Do you think -- I mean, in your sort of NAV, right, it's a $475 to $525 million cap. Stock is trading, I think, in the mid-6s. What would you go out and buy even it was with your equity, what's the right cap rate that the capital partner together with you is buying? I mean if it's not 5% at the midpoint, then isn't effectively market where they're buying?

Marc Holliday

executive
#25

Yes. We have a -- one of our more interesting slides in this deck is the implied net asset value slide, which has a 7.1% implies.

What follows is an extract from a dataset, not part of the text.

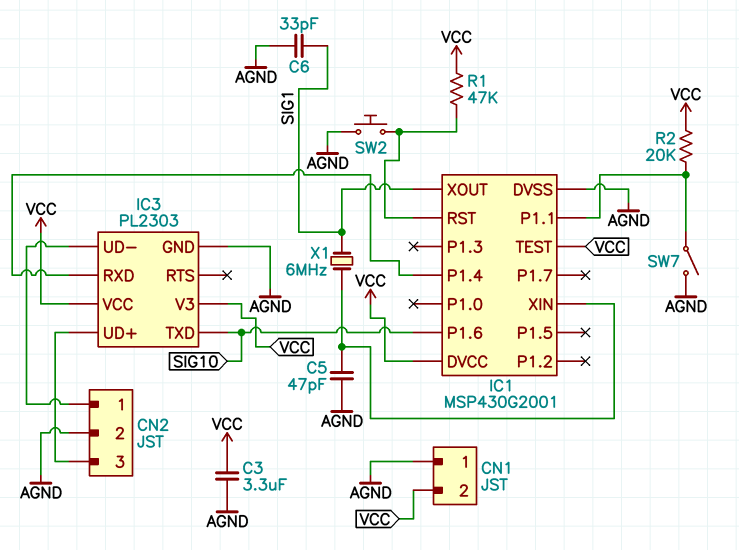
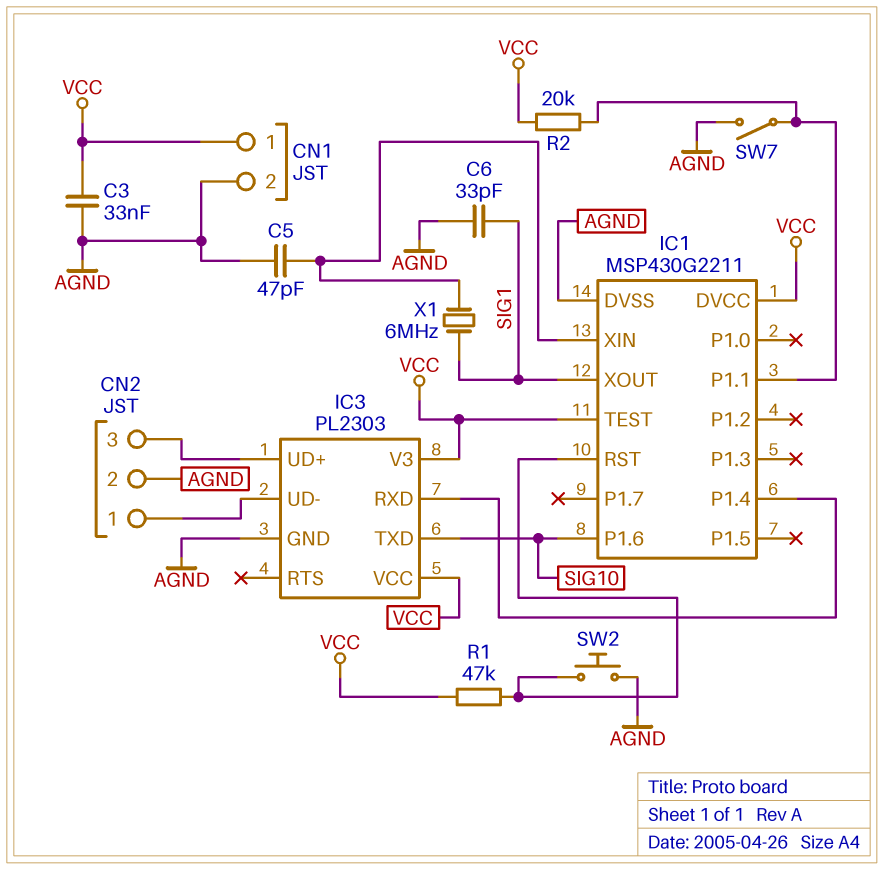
C3: 3.3uF (AGND, VCC) -> 33nF (AGND, VCC)
CN1 pin 1: AGND -> VCC
CN1 pin 2: VCC -> AGND
IC1: MSP430G2001 -> MSP430G2211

I mean the sort of amazing, what we sit back and look at, I mean, again, these are how we strat these numbers, but we are slaves to NAV. We mark our portfolio to market almost like daily. I mean, we believe and we have our finger on the pulse of value of our underlying assets and 500-or-so $500 or so foot of implied asset value in a market that routinely is $800 to $1,200 a square foot as we illuminate time after time through our asset sale program through 2020, 2021 and now into 2022. But with that said, what's the right number? I mean everyone is total return driven. I know this audience tends to look a pretty insane focus on cap rate. The private equity world has an insane focus on total return. And I think that total return for good assets today can be anywhere between levered 6% to 9% for the right assets that have been fully repositioned.

Michael Bilerman

analyst
#26

Right. I know there's a lot more questions. So we're going to come to your office in person. We will invite everybody to go up to the top. I'm going to [ throw ] rapid fire here. One word answer. Same-store NOI growth for the office sector in 2023.

Marc Holliday

executive
#27

Yes. Same-store, 1% to 3%.

Michael Bilerman

analyst
#28

10-year treasury a year from now?

Marc Holliday

executive
#29

Sub 2.

Michael Bilerman

analyst
#30

Property sector office, have more or less public companies a year from now?

Marc Holliday

executive
#31

Property office. I don't know how it could be more. So I'm going to go less.

Michael Bilerman

analyst
#32

All right. Thank you very much.

Matthew Diliberto

executive
#33

If he didn't, I was going to answer.